Section 4 of the latest Freedom of Choice Act would ban the government from denying or interfering with a woman's right to bear a child or abort a child before the child can live independently outside the womb. A woman could also abort a child who can live outside the womb when termination is necessary to protect the woman’s life or health. (Notably, the bill uses the word child instead of fetus when many abortion-rights activists argue that an unborn baby is just a fetus, not a child.)
But in the November 2007 CNN/YouTube Republican presidential debate, Republican Congressman Ron Paul said: “I'm an O.B. doctor, and I practiced medicine for 30 years. And I, of course, never saw one time when a medically necessary abortion had to be done.”

If these abortions aren't necessary to save a woman's life or health, why do they happen? Simply because a baby could become burdensome? Senior citizens, little kids and people with disabilities often have to depend on others for everyday things. Taking care of them could become emotionally, financially and physically exhausting. Should we kill them, too?
I think the Freedom of Choice Act is more like the Freedom to Kill Act because it would nullify all present laws that limit abortion and make abortions available to all women on demand. State laws that require parental consent for a minor to have an abortion would be abolished. FOCA would also make one of the most gruesome abortion methods – partial birth abortion – legal again, according to the anti-abortion group National Right to Life. (The late-term practice involved partially delivering the baby and “puncturing of the back of the child’s skull and removing the baby’s brains” before delivering the rest of it, according to the law federally banning the practice in 2003.)

Life or a Blob?

I understand that the effects of FOCA may not concern those of you who do not believe that an unborn baby has a right to live. But I believe life begins at conception — the moment a male sperm and a female egg unite. What results from this unity is a one-celled being called a zygote (which later develops into an embryo, then fetus). A zygote is objectively, biologically alive. It has the four essential criteria to establish biological life: metabolism, growth, reaction to stimuli and reproduction (cell reproduction). The zygote also has an unique genetic code, different from its mother or father, which decides his or her individual characteristics – gender, eye, hair and skin color, bone structure, etc. These traits will remain with this individual the rest of his or her life.
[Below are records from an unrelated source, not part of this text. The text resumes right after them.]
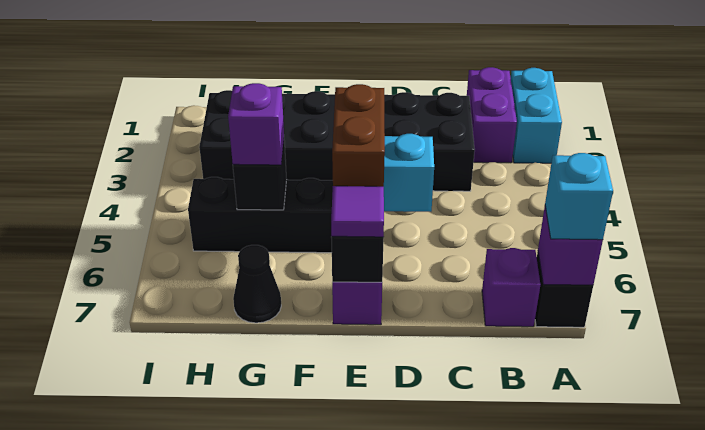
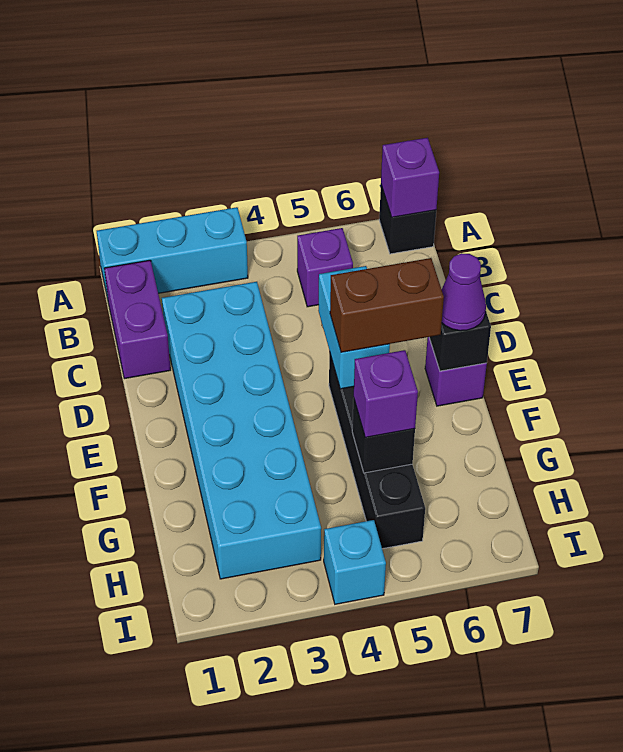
cyan brick A1:A2 level 1 -> cyan brick A1:A3 level 1
cyan brick A7 level 3 -> cyan brick I4 level 1
purple brick B1:B2 level 1 -> purple brick B1:C1 level 1
purple brick B7 level 1 -> purple brick B5 level 1
black brick C2:H3 level 1 -> cyan brick C2:H3 level 1
purple tile E7 level 3 -> purple cone E7 level 3
black cone G7 level 1 -> none

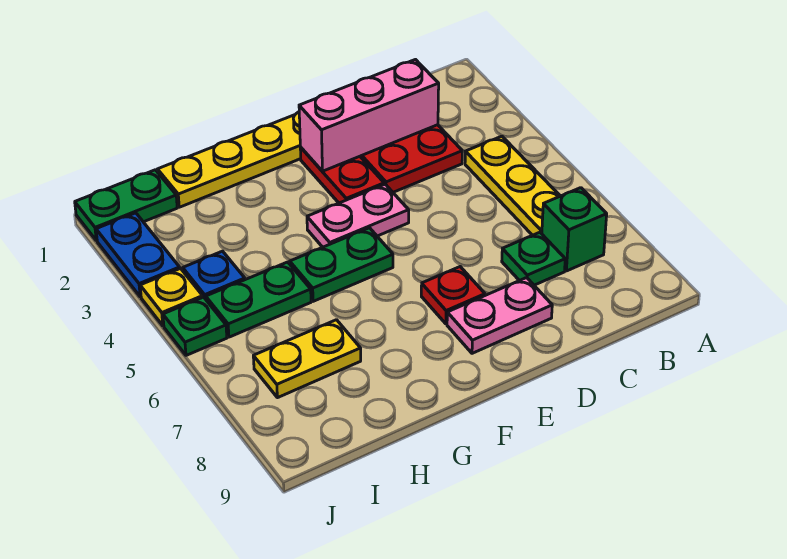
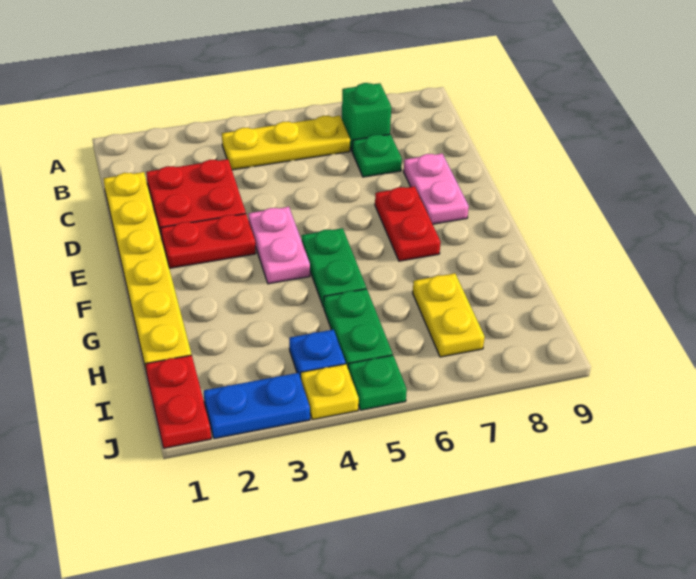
pink brick C2:E2 level 2 -> none
red plate E7 level 1 -> red plate E7:F7 level 1
green plate I1:J1 level 1 -> red plate I1:J1 level 1

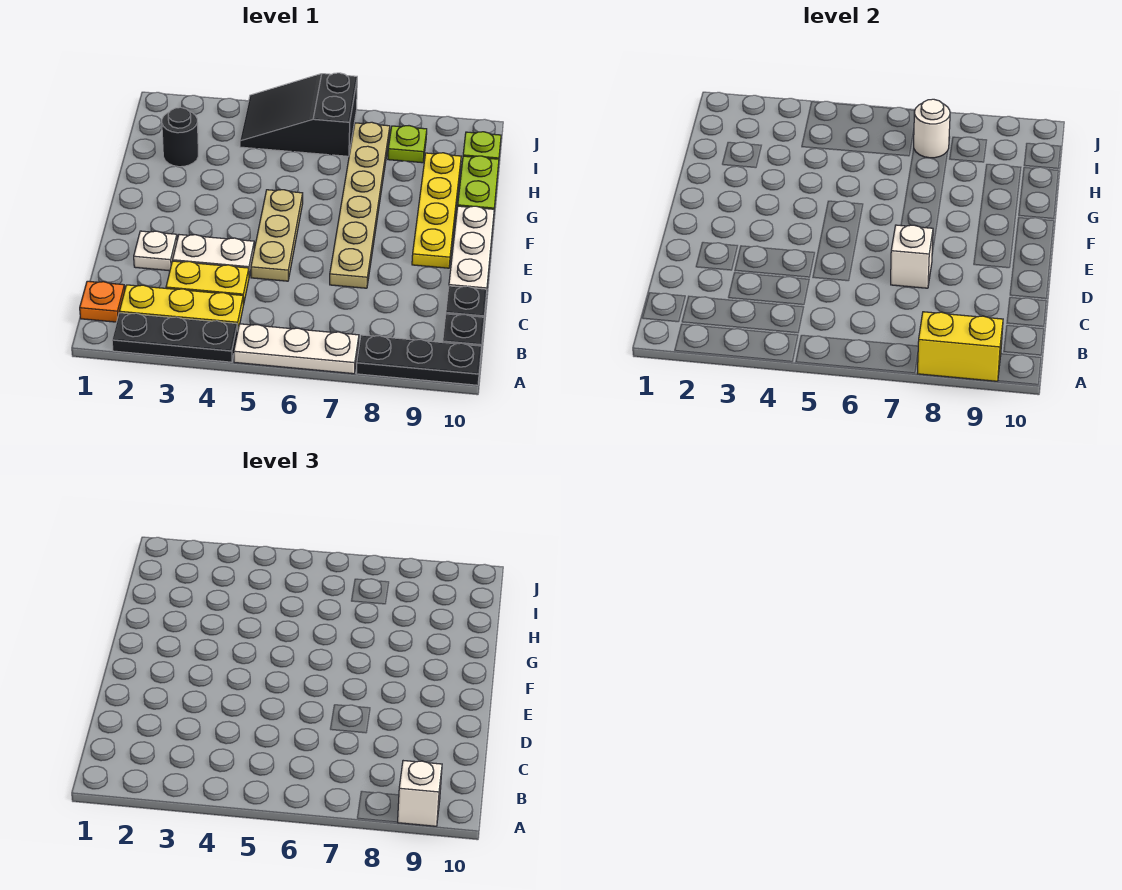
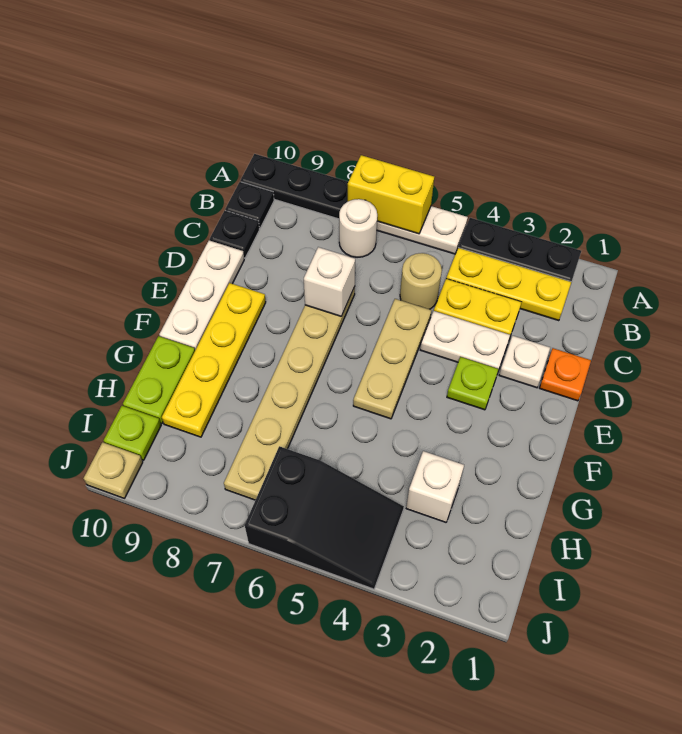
yellow brick A8:A9 level 2 -> yellow brick A6:A7 level 2
white brick A9 level 3 -> white brick H3 level 1
orange plate B1 level 1 -> orange plate D1 level 1
none -> tan round brick C5 level 1
black round brick H2 level 1 -> none
white round brick I7 level 2 -> white round brick B7 level 1
lime plate I8 level 1 -> lime plate E3 level 1
none -> tan plate J10 level 1

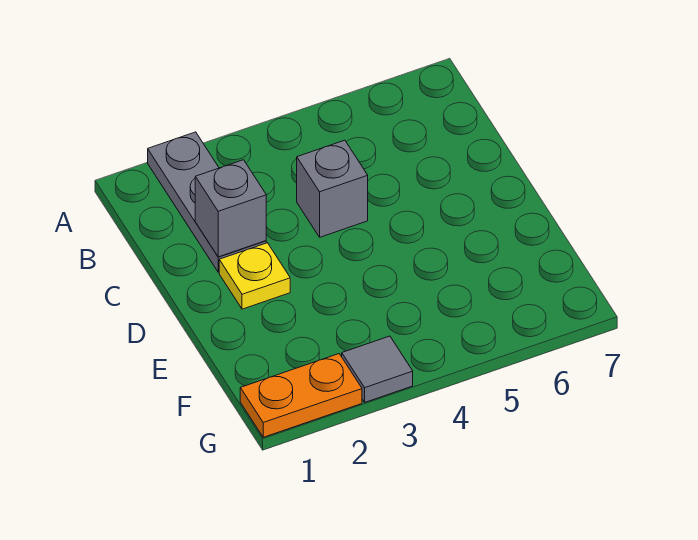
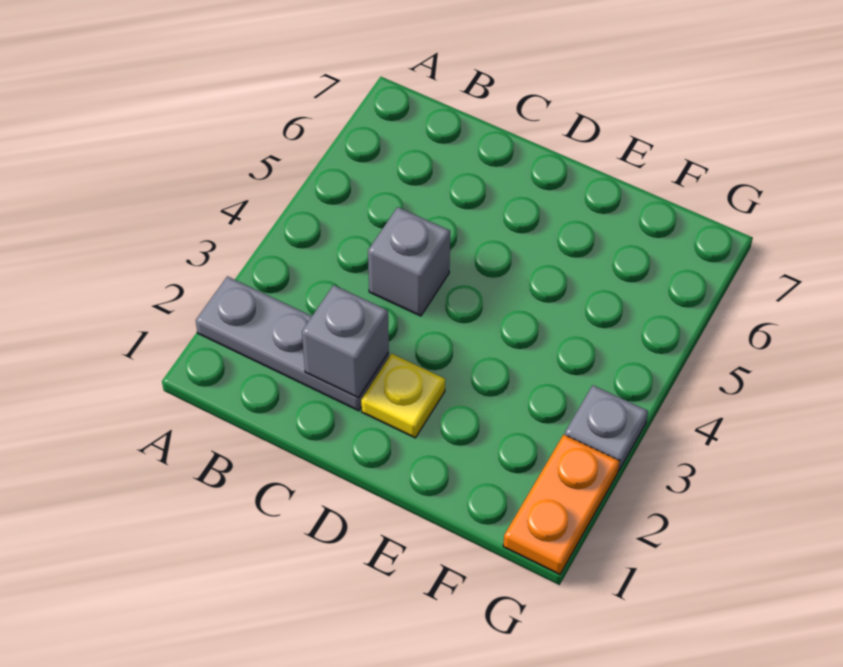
grey tile G3 level 1 -> grey plate G3 level 1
Some abortion rights activists still argue that an unborn baby isn’t a real baby in the embryonic (weeks 3-8) or fetal (weeks 9-40) stages of development. But Medline Plus Encyclopedia says that by week three, the embryo’s brain, spinal cord and heart begin to develop. Between weeks four and six, buds for arms, legs, hands, feet, toes and fingers start to develop and the heart begins to beat at a regular rhythm. By week seven and eight, all the essential organs have begun to form and facial features continue to develop. From there on, the growth rate is amazingly rapid. The fetus can make a fist with its fingers at only 9 to 12 weeks old. The baby can move at 13 to 16 weeks, and the baby can hear at only 17 to 19 weeks old. At no other time in your life will your body undergo as much change.

You didn’t come from a zygote; you were a zygote. You didn’t come from an embryo, you were an embryo. You didn’t come from a fetus, you were a fetus. They, like we, deserve to the right to live.

Theodor Seuss Geisel (Dr. Seuss) was not writing against abortion in his whimsical children’s book, “Horton Hears a Who.” But the story makes a strong statement about valuing all types of life. We cheer on Horton for seeing the Whos’ worth, even when no one else did. But many of us don’t see the value in a real human life if it’s not fully formed or if it’s still in a mother’s womb. I think the world should take a lesson from Horton’s simplistically beautiful and wise words, "A person is a person, no matter how small."

Ariana attends Atlanta Technical College. She plans to spend her summer vacation in Florida.